Berdasarkan dari tujuan tersebut, maka pada prinsipnya pemberian waktu istirahat dan cuti tidak dapat dikompensasikan dalam bentuk uang.
Baca juga: Kenapa Kinerja Karyawan Menurun Selama WFO? Apa Solusinya
Dasar Hukum Aturan Cuti Karyawan
- UU No.13 Tahun 2003 tentang Ketenagakerjaan yaitu Pasal 79 s/d Pasal 84 dan cuti tahunan yang berkaitan dengan PHK yaitu Pasal 156 ayat (4).
- Kepmenakertrans No. KEP-51/MEN/IV/2004 tentang Istirahat Panjang Pada Perusahaan Tertentu..
- Kepmenakertrans No.

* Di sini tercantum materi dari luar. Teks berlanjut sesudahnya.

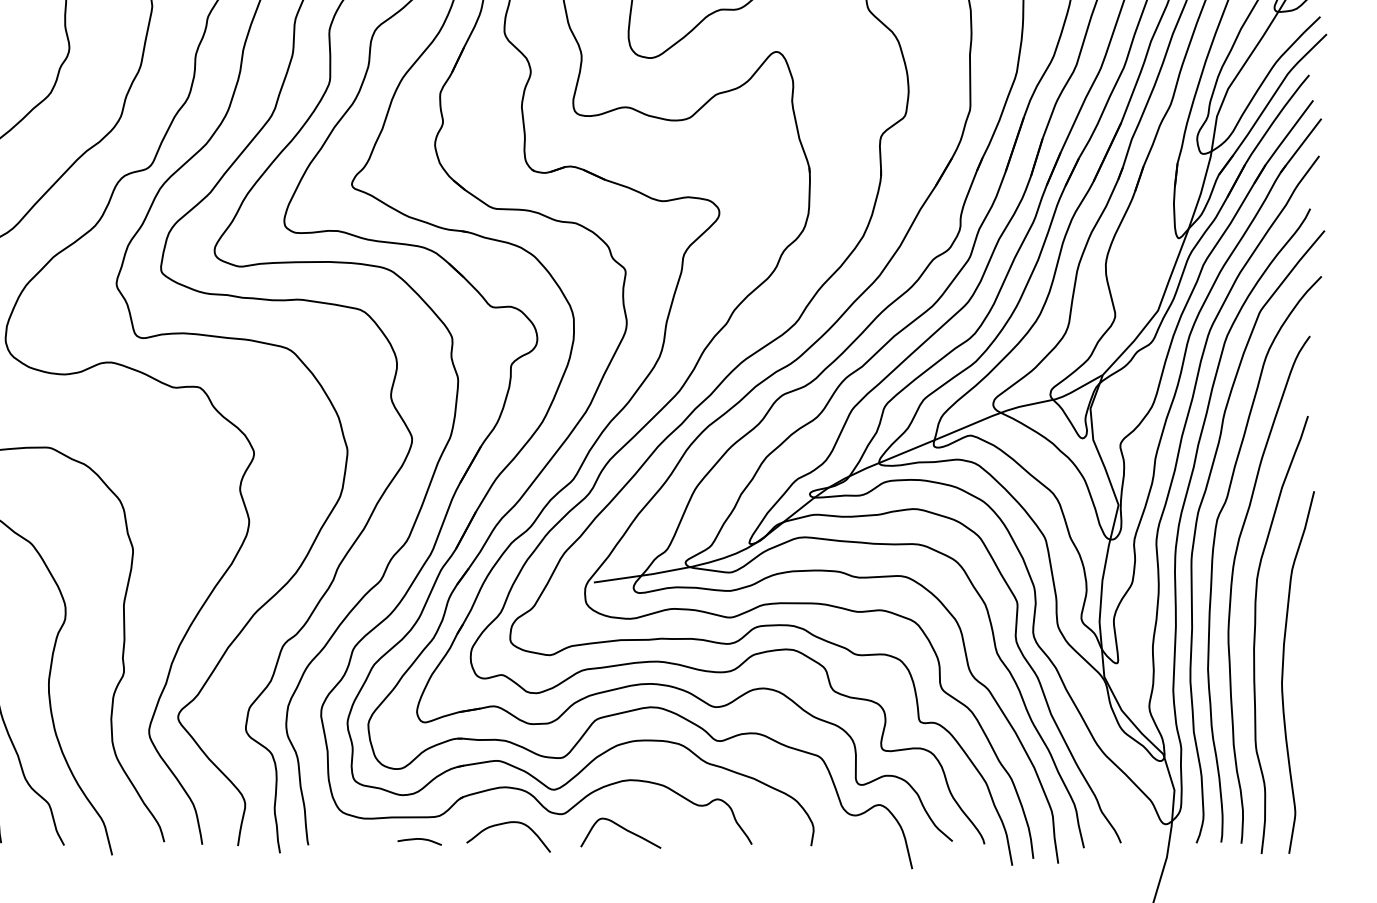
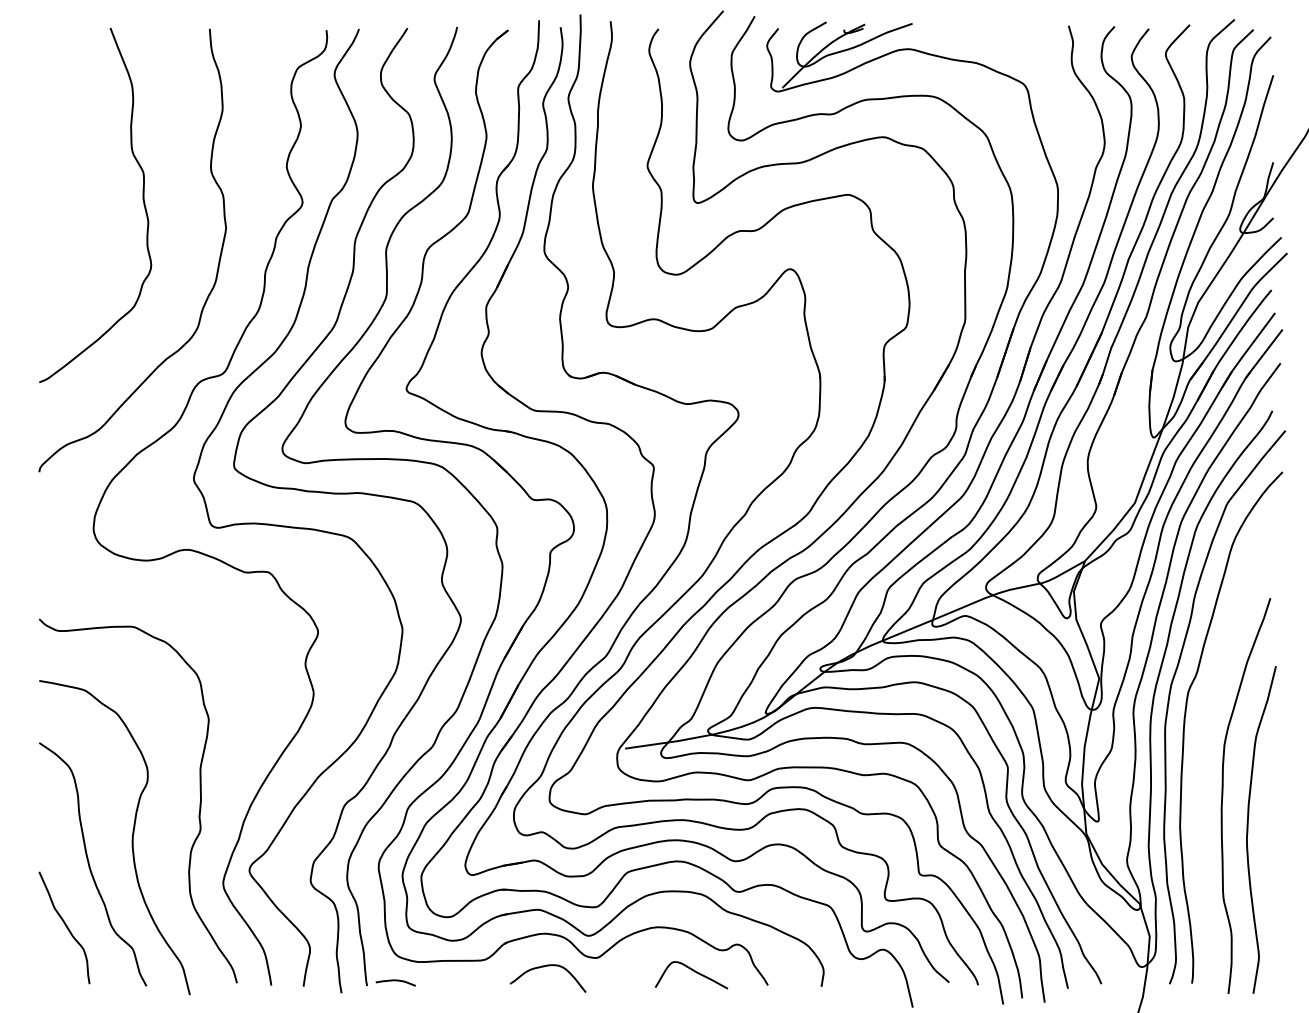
curve: (1232, 584) -> (1202, 750), removed
curve: (624, 830) -> (694, 972), moved
curve: (419, 840) -> (395, 981), moved

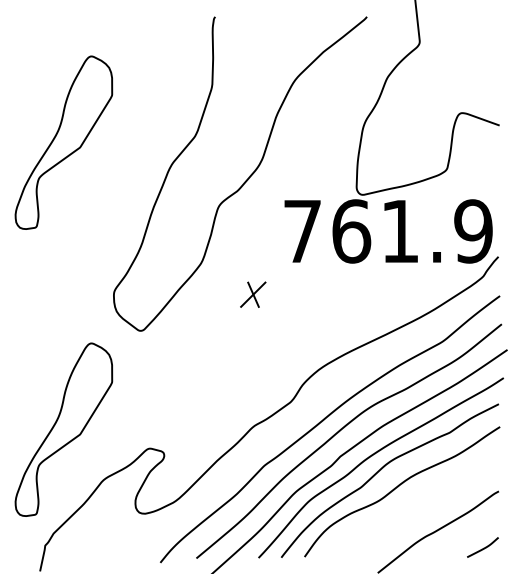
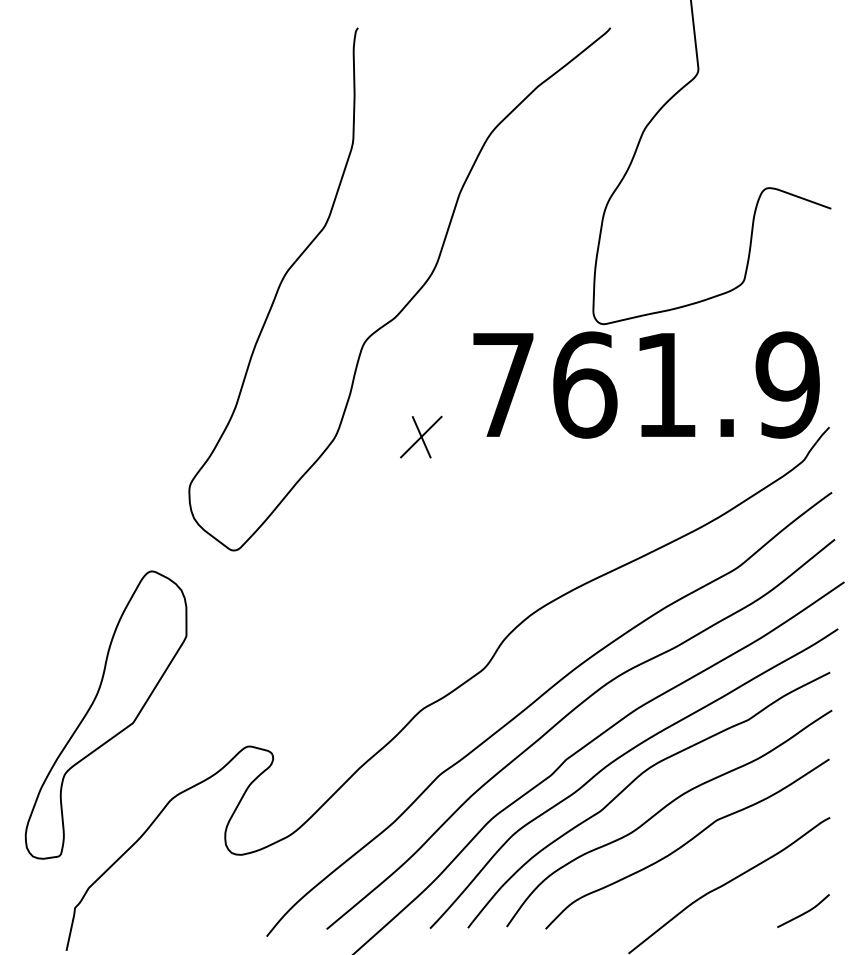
part: (63, 142) -> (105, 237), removed
part: (253, 294) -> (421, 436), moved
curve: (412, 506) -> (686, 842), added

KEP-234/MEN/2003 tentang Waktu Kerja dan Istirahat Pada Sektor Usaha Energi dan Sumber Daya Mineral pada Daerah Tertentu.
Cara Menghitung Waktu Istirahat dan Cuti Karyawan
1. Istirahat antara Jam Kerja
Setelah pekerja atau buruh bekerja tanpa henti selama 4 jam maka diberikan istirahat antara jam kerja sekurang-kurangnya 30 menit, waktu istirahat adalah bukan jam kerja.
2. Istirahat Mingguan
Diberikan kepada pekerja selama 2 hari bagi yang bekerja 5 hari dalam seminggu, dan 1 hari bagi yang telah bekerja 6 hari dalam seminggu.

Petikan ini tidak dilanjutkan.